Он возвращается… К ней…
Глава 21
Яр
Просидев в Богом забытом месте еще двое суток после звонка Антону, мы, наконец, снимаемся с позиции и направляемся в точку эвакуации. Там нас ждет вертолет, который перекидывает нас на частную военную базу, а оттуда мы на грузовом самолете отправляемся на Родину.

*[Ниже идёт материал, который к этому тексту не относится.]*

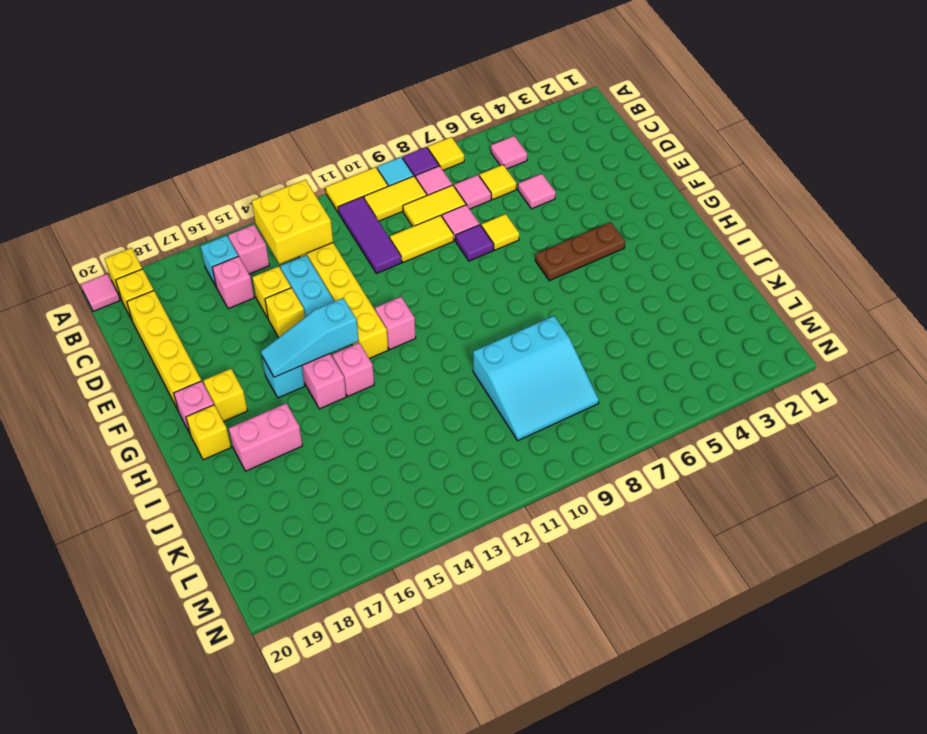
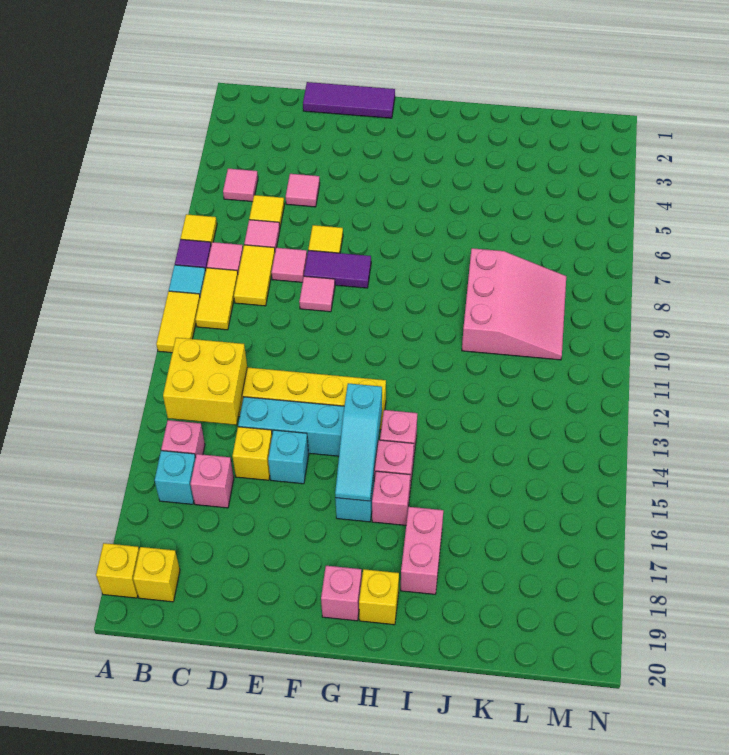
pink tile A20 level 1 -> pink tile E9 level 1
purple tile B11:D11 level 1 -> purple tile D1:F1 level 1
yellow brick C19:F19 level 1 -> none
yellow tile D9:D10 level 1 -> none
purple tile E8 level 1 -> purple tile E8:F8 level 1
yellow brick E15 level 1 -> cyan brick E15 level 1
brown plate G4:G6 level 1 -> none
pink brick G12 level 1 -> pink brick H16 level 1
yellow brick G18 level 1 -> none
cyan slope J8:L10 level 1 top J -> pink slope J8:L10 level 1 top J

После того, как я узнал о том, что Настя куда-то ушла, поговорил с Егором. Ну как поговорил, проорался, как черт сумасшедший, за что справедливо огреб кулаком по челюсти. Ибо нехер плевать на субординацию на боевом задании. Несмотря на “воспитательные” пиздюли, Егор связался с теми, кто нас должен был вытаскивать из этого пекла и сообщил, что через два дня мы отправимся домой.
Двое суток я маялся и не находил себе места. Гребаные сорок восемь часов тянулись так долго, выворачивая все мое нутро наизнанку от волнения. Я реально боялся, что причина, по которой ушла Настя, на самом деле представляет собой полный пиздец. Потому что моя девочка хоть и вспыльчивая натура, но чтобы просто уйти… Еще и в момент, когда я на операции по спасению ее брата… Это точно не в ее стиле. А, значит, там самая настоящая жопа. И мне это все нужно как-то разруливать. А как это сделать, если я понятия не имею, что за херня там произошла?!